各値は下記で設定しました。 Amazon SNSとIAMロールはSIEM環境をデプロイした時に作成済みのものを指定します。
- SNSトピック:
aes-siem-alert
- IAMロール:
aes-siem-sns-role
項目名 | 値 |
---|---|
Name | Alert Topic |
Type | Amazon SNS |
SNS topic ARN | aes-siem-alert のARN |
IAM role ARN | aes-siem-sns-role のARN |
Monitorsの作成
次にアラート対象のメトリクスや頻度を設定します。 今回はルートアカウントでの作業があったときに通知を送ることにしました。
Monitors
タブから新しいMonitorを作成します。
項目名 | 値 |
---|---|
Monitor name | Root Action |
Frequency | By interval 1 Minutes |
Index | log-aws-cloudtrail-* |
Time field | @timestamp |
Metrics | COUNT OF user.name |
Time range for the last | 5 minute(s) |
Data filter | user.name is root |
Index名はlog-aws-cloudtrail-*
と手入力します。
末尾に-*
を忘れると正しく動作しませんでした。
Triggersの設定
次にアラートの発火条件を設定していきます
項目名 | 値 |
---|---|
Trigger name | root count trigger |
Severity level | 1(Highest) |
Trigger condition | IS ABOVE 0 |
Actionsの設定
最後にアラートが発火した時の通知内容を設定します。
Message subject
とMessage
がメールの件名と本文になります。
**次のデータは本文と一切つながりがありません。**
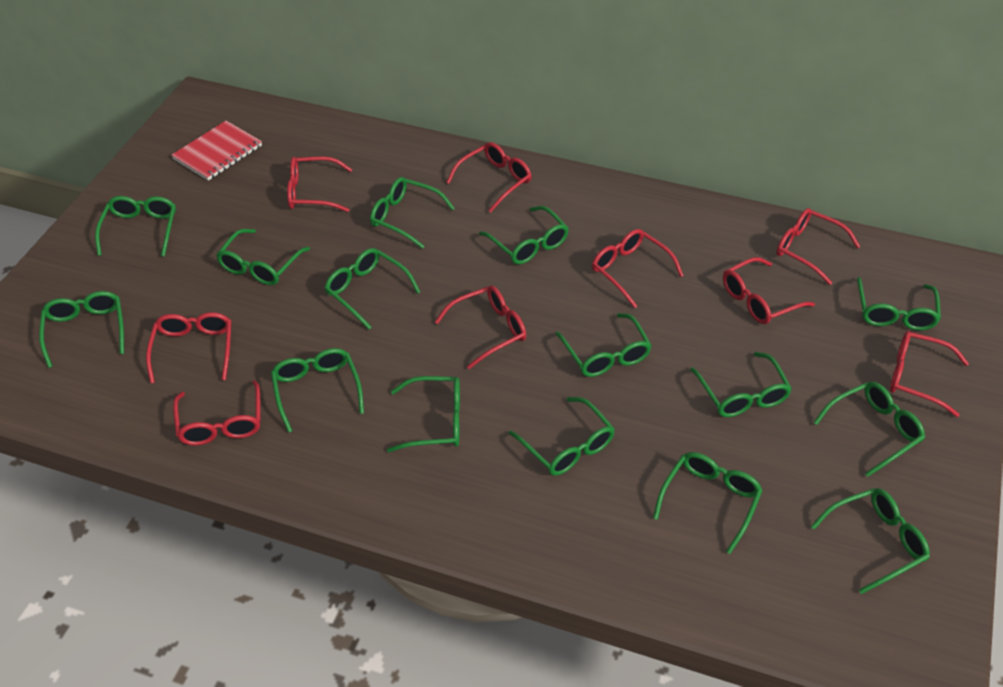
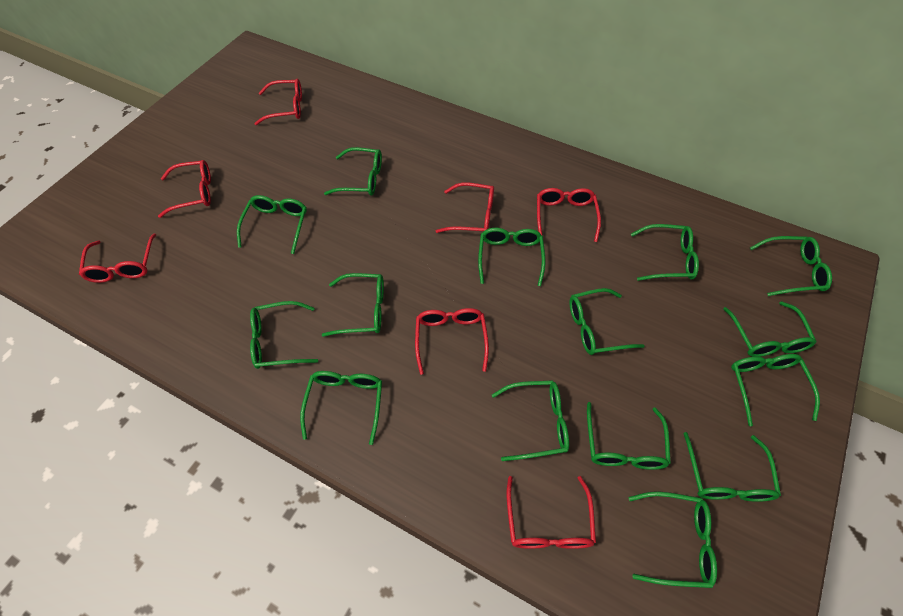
red glasses: 9 -> 7
red notebook: 1 -> 0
本文はデフォルト設定のままにしました。
項目名 | 値 |
---|---|
Action name | root action notification |
Destination | Alert Topic - (Amazon SNS) |
Message subject | Root Action |
動作確認
ルートアカウントでいくつか作業したあと、
aes-siem-alert
のサブスクリプションに登録されたメールアドレスに通知が届けば完了です。
まとめ
SIEM on Amazon OpenSearch Serviceでアラートを作成してみました。
複数アカウントのログをSIEM環境に集約している場合は、通知設定もSIEM上に集約できることになり便利かと思いました。